Atualizado: 7 de mai. de 2020

Quando quatro mulheres, consideradas rivais se uniram para realizar algo maior.

Recentemente através de um post no instagram @tutu4love compartilhei um pouco sobre esta obra Grand Pas de Quatre de Pugni, e pude perceber o interesse das pessoas em saber mais, pois na legenda, mesmo aproveitando a quantidade máxima de caracteres permitida não foi possível contar tudo.


Aproveitem mais uma história - por trás da história do ballet, contada aqui.

O ano era 1845, e o contrato firmado por Marie Taglioni, Lucile Grahn, Carlotta Grisi e Fanny Cerrito foi um dos mais importantes da temporada lírica, idealizado pelo diretor do Teatro de Sua Majestade, Benjamin Lumley.

Estamos falando de nada menos que as quatro maiores estrelas do ballet na época.

As personificações do ballet romântico, reunidas em um plano arrojado, dançando, juntas em cena para um empolgante divertissement!

A principio a idéia teria sido um trois reunindo Taglioni, Cerrito e Grisi. Mas quando a jovem Lucile Grahn arrebatou o público londrino com seu talento logo em suas primeiras aparições, decidiram incluí-la.

Tal feito teve seus vários estágios registrados por Lumley: “Ninguém poderia estar mais certo do que eu das dificuldades que iria encontrar. Governar um pais não passaria de uma ninharia em comparação com a tarefa de governar súditas como as que supostamente eu comandava, pois aquelas eram súditas que se consideravam acima de qualquer autoridade mortal, ou mais propriamente, cada uma era uma soberana - única, absoluta, suprema!”



Os obstáculos materiais foram facilmente vencidos. Quando souberam que talvez Carlota Grissi não conseguisse deixar Paris a tempo de ensaiar e se apresentar, um navio da Steam Navigation Company foi fretado para, ao primeiro aviso, transportar a sílfide. Um trem especial também foi reservado e estava pronto em Dover, assim como cavalos foram disponibilizados em todo o percurso de Paris a Calais aguardando o momento de ajudar o “vôo” da bailarina.
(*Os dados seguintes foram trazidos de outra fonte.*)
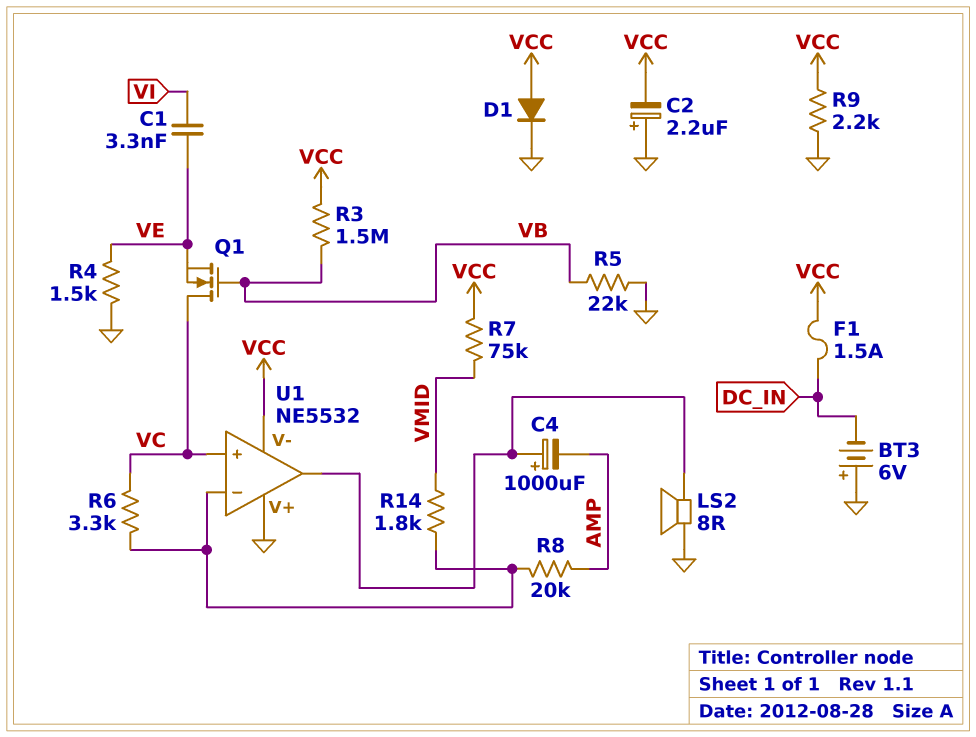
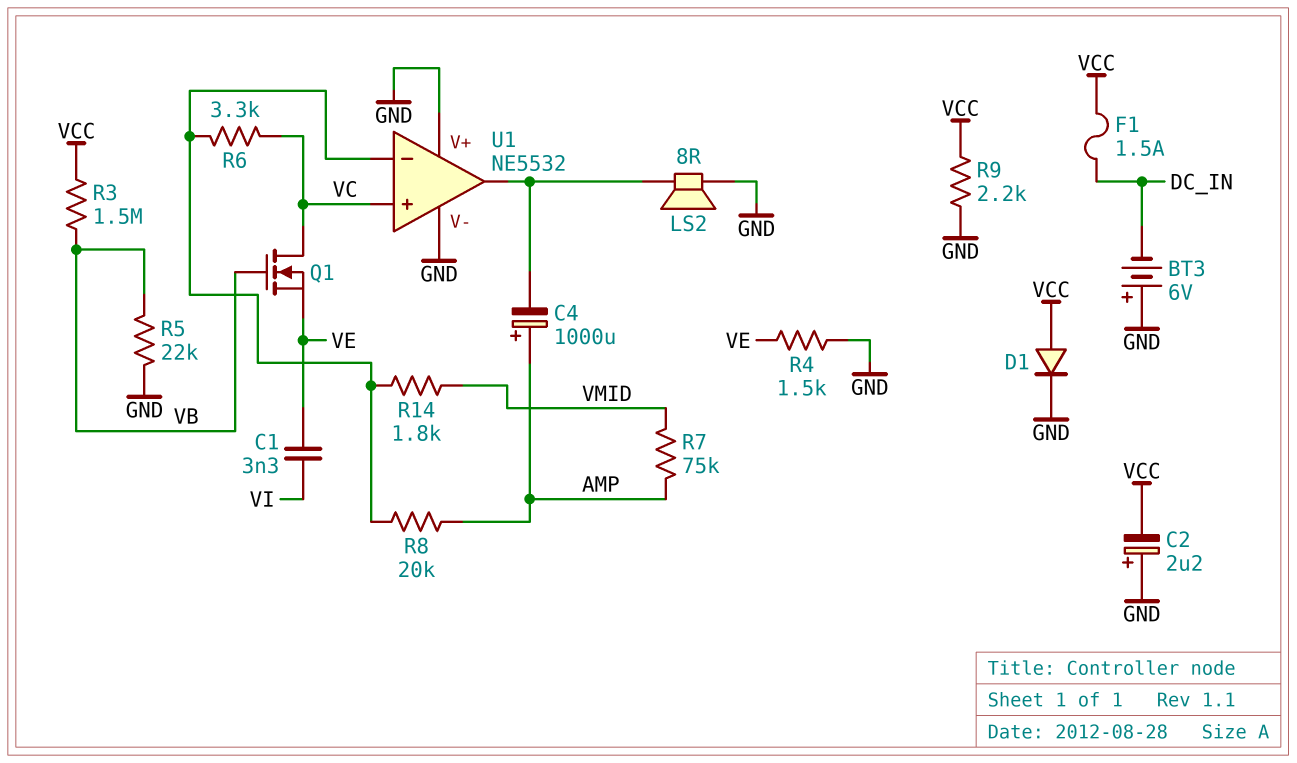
C4: 1000uF (plus U1/out, minus AMP) -> 1000uF (plus AMP, minus U1/out)
R7: 75k (VCC, VMID) -> 75k (AMP, VMID)
U1 pin V-: VCC -> GND

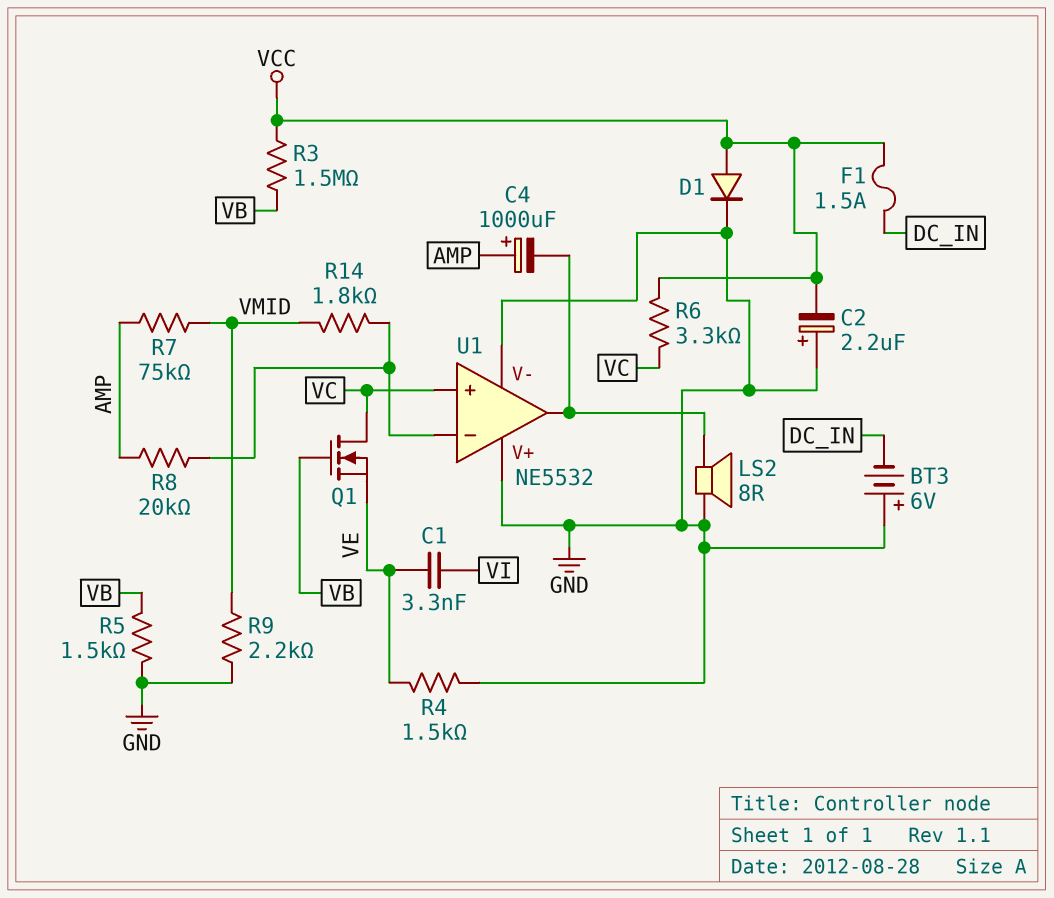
R5: 22k (GND, VB) -> 1.5k (GND, VB)
R6: 3.3k (U1/in-, VC) -> 3.3k (VC, VCC)
R9: 2.2k (GND, VCC) -> 2.2k (GND, VMID)

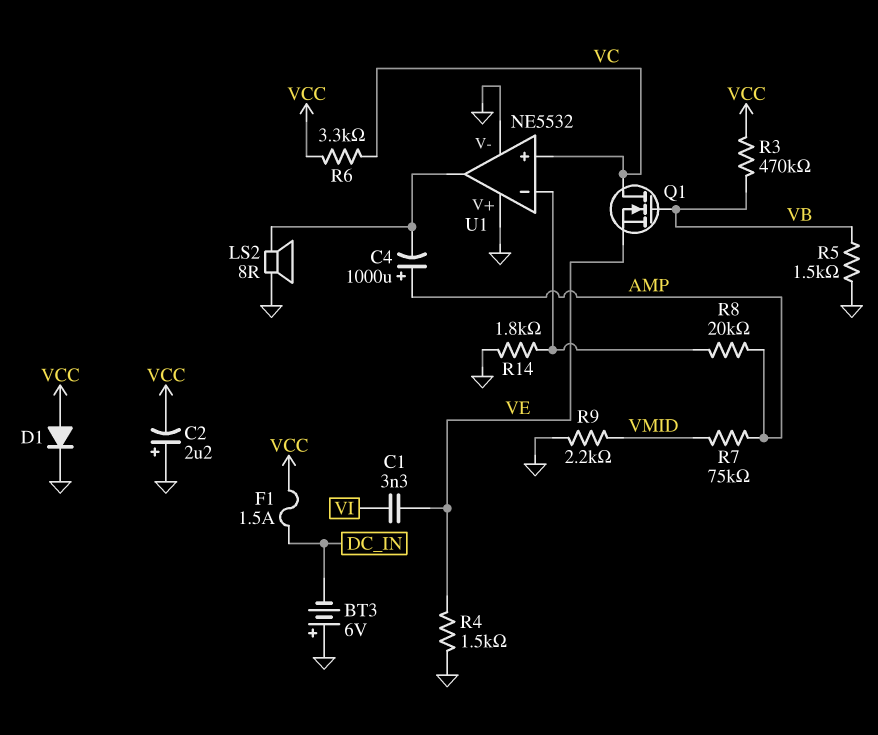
R3: 1.5M (VB, VCC) -> 470k (VB, VCC)
R14: 1.8k (U1/in-, VMID) -> 1.8k (GND, U1/in-)

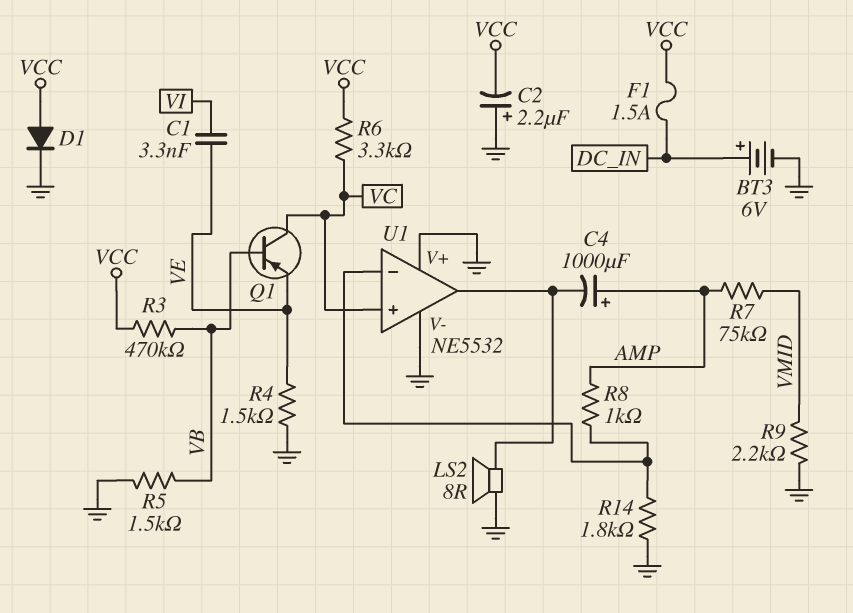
BT3: 6V (plus GND, minus DC_IN) -> 6V (plus DC_IN, minus GND)
Q1: NMOS (G VB, D VC, S VE) -> PNP (B VB, C VC, E VE)
R8: 20k (AMP, U1/in-) -> 1k (AMP, U1/in-)

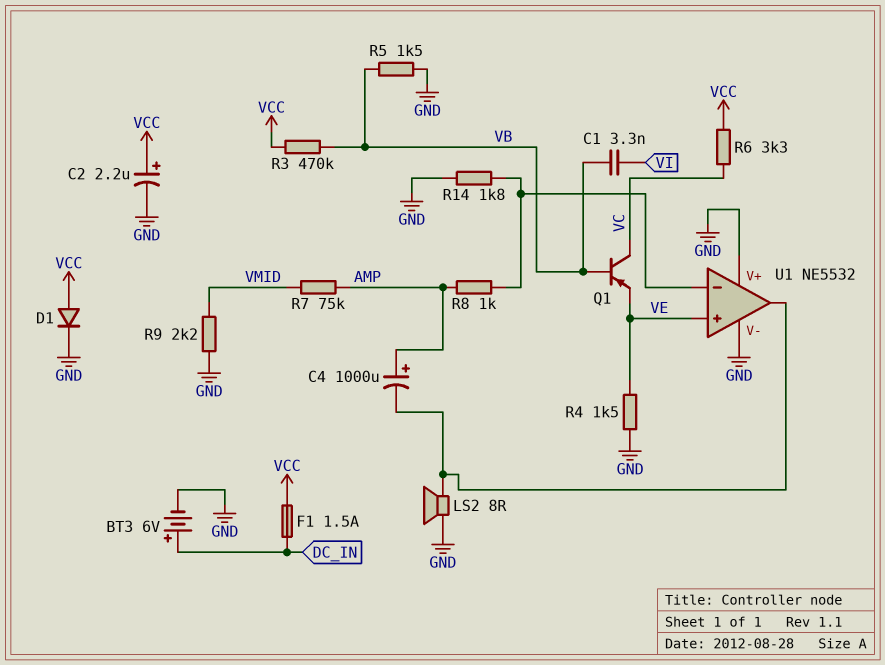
C1: 3.3nF (VE, VI) -> 3.3nF (VB, VI)
C2: 2.2uF (plus GND, minus VCC) -> 2.2uF (plus VCC, minus GND)
U1 pin in+: VC -> VE

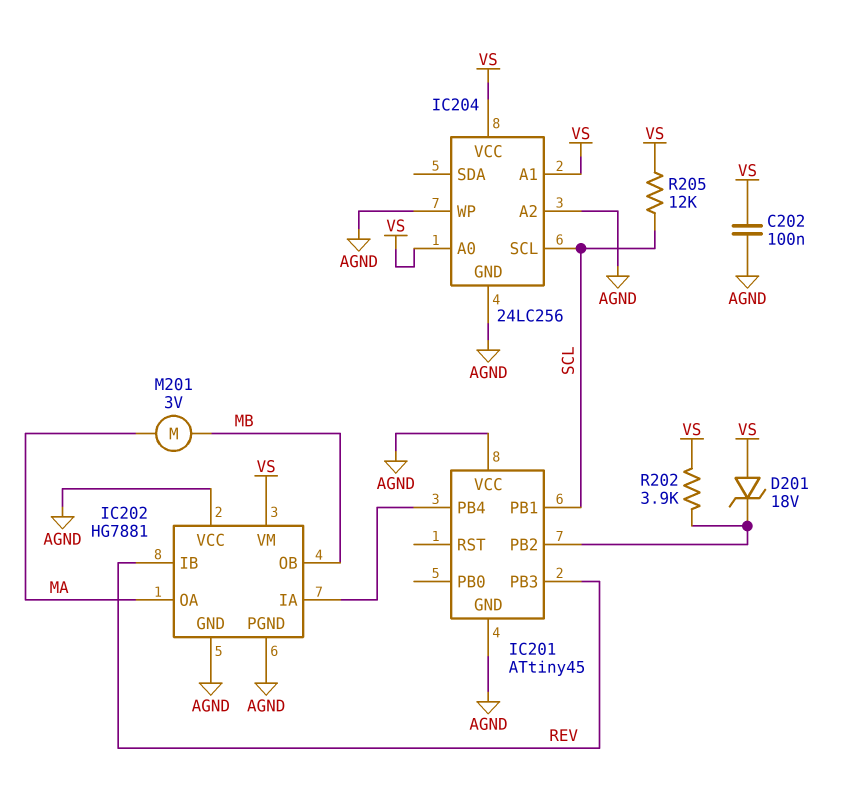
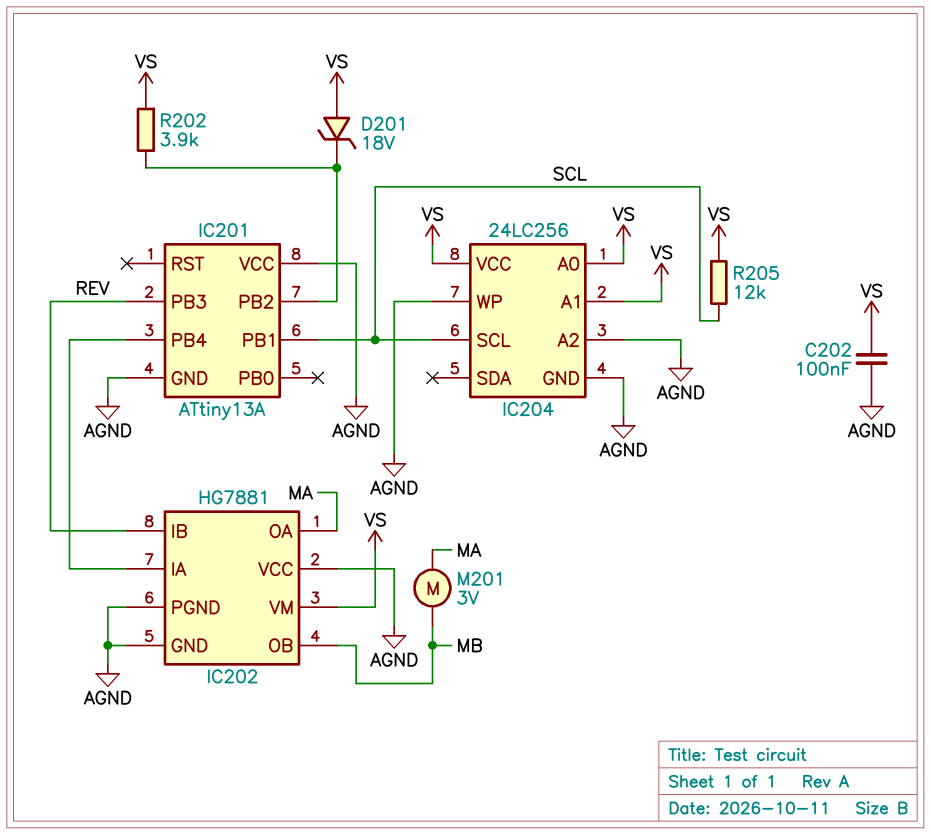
IC201: ATtiny45 -> ATtiny13A

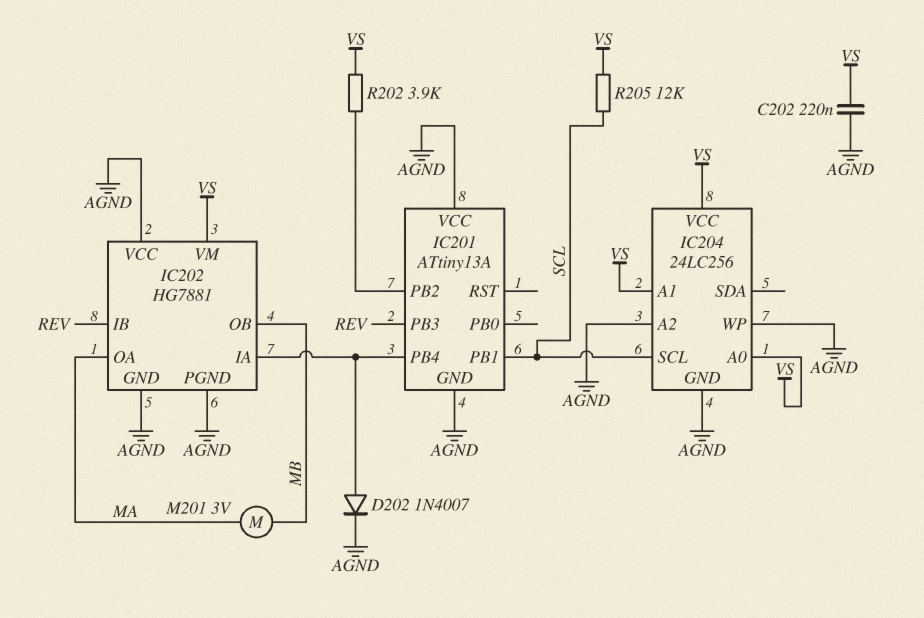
C202: 100nF (AGND, VS) -> 220nF (AGND, VS)
D201: zener 18V (A VS, K IC201/PB2) -> none
D202: none -> diode 1N4007 (A IC201/PB4, K AGND)

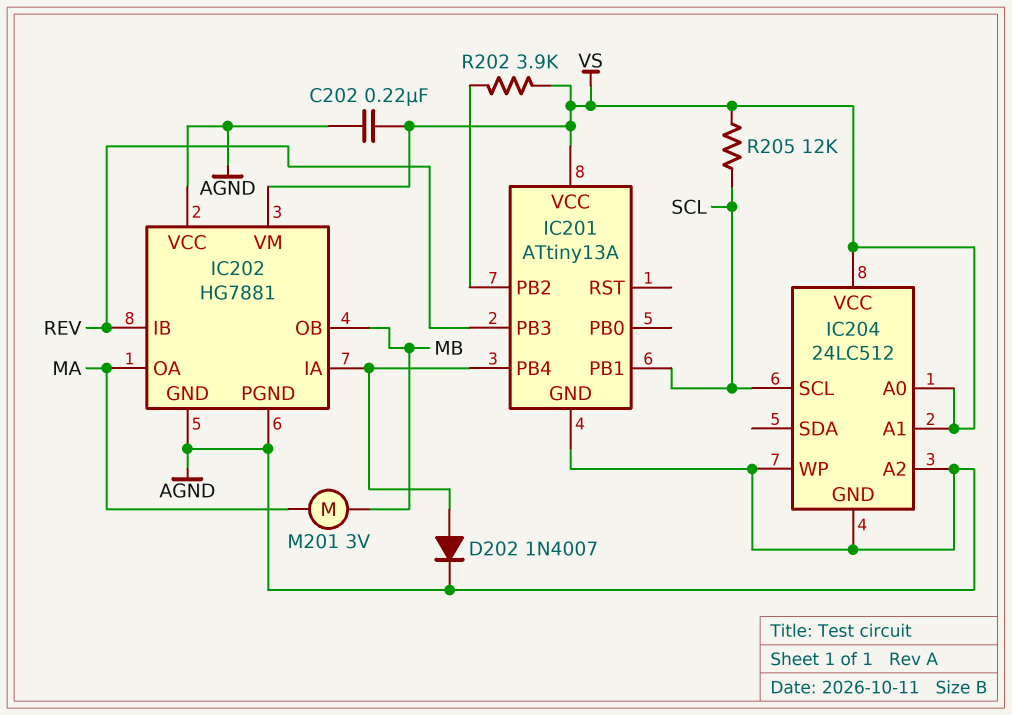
IC201 pin VCC: AGND -> VS
IC204: 24LC256 -> 24LC512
Durante a execução inúmeras outras dificuldades surgiram. Cada oscilação de cada pé, em cada passo, tudo tinha de ser pensado e pesado exatamente como uma balança. Pois cada uma das bailarinas deveria brilhar dentro do seu estilo e graça peculiares até atingirem o máximo da perfeição; mas sem que nenhuma ultrapassasse a outra (a não ser em sua opinião pessoal).

Com toda arte que só um grande maître de ballet seria capaz de compor, o encarregado da coreografia foi Jules Perrot. Outra lenda da era romântica!

Depois de Giselle, Ondine e La Esmeralda, foi uma escolha óbvia para criar uma homenagem a altura. Perrot era ex partner e professor de três das quatro bailarinas e conhecia bem seus talentos e suas fraquezas.


Tudo parecia estar ajustado, os ensaios começaram e o espetáculo foi anunciado; até que na manhã do acontecimento o espetáculo corria o risco de não acontecer.Essa manhã foi registrada por Lumley : “Enquanto eu estava ocupado com advogados, o pobre Perrot sem ser anunciado em um estado intenso de desespero, pronunciou freneticamente exclamações, arrancou os cabelos e por fim conseguiu tomar fôlego para dizer que tudo estava acabado - que o pas de quatre nunca poderia ser apresentado! ”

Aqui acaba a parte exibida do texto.